Another strong section is Gilbert’s brutally honest depiction of an excursion to Cambodia she takes without Felipe. Her frankness about the fact that the trip is a disaster is all the braver given that Gilbert clearly prides herself on her ability to navigate foreign countries. Then there’s the delightful digression on “aunties,” or women who don’t have children — Gilbert is childless by choice — and the important role they play for their literal and figurative nieces and nephews; it should be copied and given as a present to all such women.
By the end Gilbert had indeed convinced me that “the book that I needed to write was exactly this book.” Because really, in the wake of “Eat, Pray, Love,” wasn’t she damned if she did and damned if she didn’t? If this book were too similar to that one, some readers would say it was repetitive. If it were a complete departure, other readers would say she ought to have stuck to what she does well. By bringing along some elements, like exotic international locations, and leaving behind others, like a certain emotional rawness, she will no doubt displease those who will think she brought along what she should have left behind and left what she should have brought.

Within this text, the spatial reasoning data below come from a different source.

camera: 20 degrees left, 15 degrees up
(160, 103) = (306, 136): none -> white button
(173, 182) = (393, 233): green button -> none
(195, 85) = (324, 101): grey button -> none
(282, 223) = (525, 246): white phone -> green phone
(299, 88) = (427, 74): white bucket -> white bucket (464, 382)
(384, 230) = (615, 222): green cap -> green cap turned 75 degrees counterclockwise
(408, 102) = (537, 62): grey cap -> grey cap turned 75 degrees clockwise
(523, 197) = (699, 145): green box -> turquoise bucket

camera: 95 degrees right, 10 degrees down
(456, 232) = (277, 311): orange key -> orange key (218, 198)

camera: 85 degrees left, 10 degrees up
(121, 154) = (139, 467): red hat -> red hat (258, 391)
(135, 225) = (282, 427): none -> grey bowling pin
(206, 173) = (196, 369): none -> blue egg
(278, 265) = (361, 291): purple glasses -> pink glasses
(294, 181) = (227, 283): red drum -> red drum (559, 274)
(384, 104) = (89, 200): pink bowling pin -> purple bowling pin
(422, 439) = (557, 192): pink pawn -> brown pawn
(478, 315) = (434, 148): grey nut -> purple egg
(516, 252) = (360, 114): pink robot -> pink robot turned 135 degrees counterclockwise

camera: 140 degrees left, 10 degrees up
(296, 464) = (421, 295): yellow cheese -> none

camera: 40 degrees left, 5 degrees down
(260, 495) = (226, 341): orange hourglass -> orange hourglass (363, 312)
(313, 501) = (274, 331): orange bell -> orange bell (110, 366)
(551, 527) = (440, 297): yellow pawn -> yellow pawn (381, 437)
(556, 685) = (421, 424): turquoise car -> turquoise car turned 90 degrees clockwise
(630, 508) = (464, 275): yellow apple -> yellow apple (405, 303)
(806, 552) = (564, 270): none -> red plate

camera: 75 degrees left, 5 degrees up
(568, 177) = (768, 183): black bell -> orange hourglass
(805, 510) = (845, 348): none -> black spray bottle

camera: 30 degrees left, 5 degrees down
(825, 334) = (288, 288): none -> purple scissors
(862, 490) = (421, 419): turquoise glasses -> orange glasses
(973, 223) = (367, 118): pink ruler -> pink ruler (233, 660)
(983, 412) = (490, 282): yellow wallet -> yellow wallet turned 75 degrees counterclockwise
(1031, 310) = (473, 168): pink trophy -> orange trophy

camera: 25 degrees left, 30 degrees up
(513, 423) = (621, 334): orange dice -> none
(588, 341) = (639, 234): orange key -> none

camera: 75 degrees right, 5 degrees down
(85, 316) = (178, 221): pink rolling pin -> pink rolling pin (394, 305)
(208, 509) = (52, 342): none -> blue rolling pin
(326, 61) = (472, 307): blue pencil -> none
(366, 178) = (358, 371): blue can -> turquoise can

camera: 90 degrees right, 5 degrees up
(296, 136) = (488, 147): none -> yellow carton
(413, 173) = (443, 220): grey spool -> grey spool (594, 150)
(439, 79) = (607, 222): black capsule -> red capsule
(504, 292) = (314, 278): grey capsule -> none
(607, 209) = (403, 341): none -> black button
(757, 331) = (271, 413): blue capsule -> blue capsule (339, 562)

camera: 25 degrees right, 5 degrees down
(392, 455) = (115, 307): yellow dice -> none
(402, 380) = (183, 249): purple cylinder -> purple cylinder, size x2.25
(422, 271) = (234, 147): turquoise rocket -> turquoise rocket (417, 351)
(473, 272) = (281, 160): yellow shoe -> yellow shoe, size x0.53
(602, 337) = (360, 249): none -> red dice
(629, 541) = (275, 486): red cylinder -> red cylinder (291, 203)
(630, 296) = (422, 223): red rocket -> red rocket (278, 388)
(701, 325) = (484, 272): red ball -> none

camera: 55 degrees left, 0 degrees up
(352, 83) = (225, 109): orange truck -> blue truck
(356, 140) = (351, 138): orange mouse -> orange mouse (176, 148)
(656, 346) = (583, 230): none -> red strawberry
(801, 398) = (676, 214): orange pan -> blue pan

But I’ll bet most fans of “Eat, Pray, Love” will be quite content, book clubs nationwide will have a grand time debating “Committed,” and even those of us with grouchier dispositions — including those of us who review books — can appreciate the closure of knowing that Gilbert and Felipe live happily ever after. Gilbert generously permits us to be virtual guests at her wedding, and for all her before-the-fact reluctance (she compares planning a wedding to waiting for a colonoscopy), the scene is as sweet and satisfying as the end of any movie where Hugh Grant plays the groom.
And so with “Committed” Gilbert has gotten something out of her system, allowed her readers to do the same, and now can move in a different direction. Personally, I think Grandma Maude’s life would make a fantastic novel.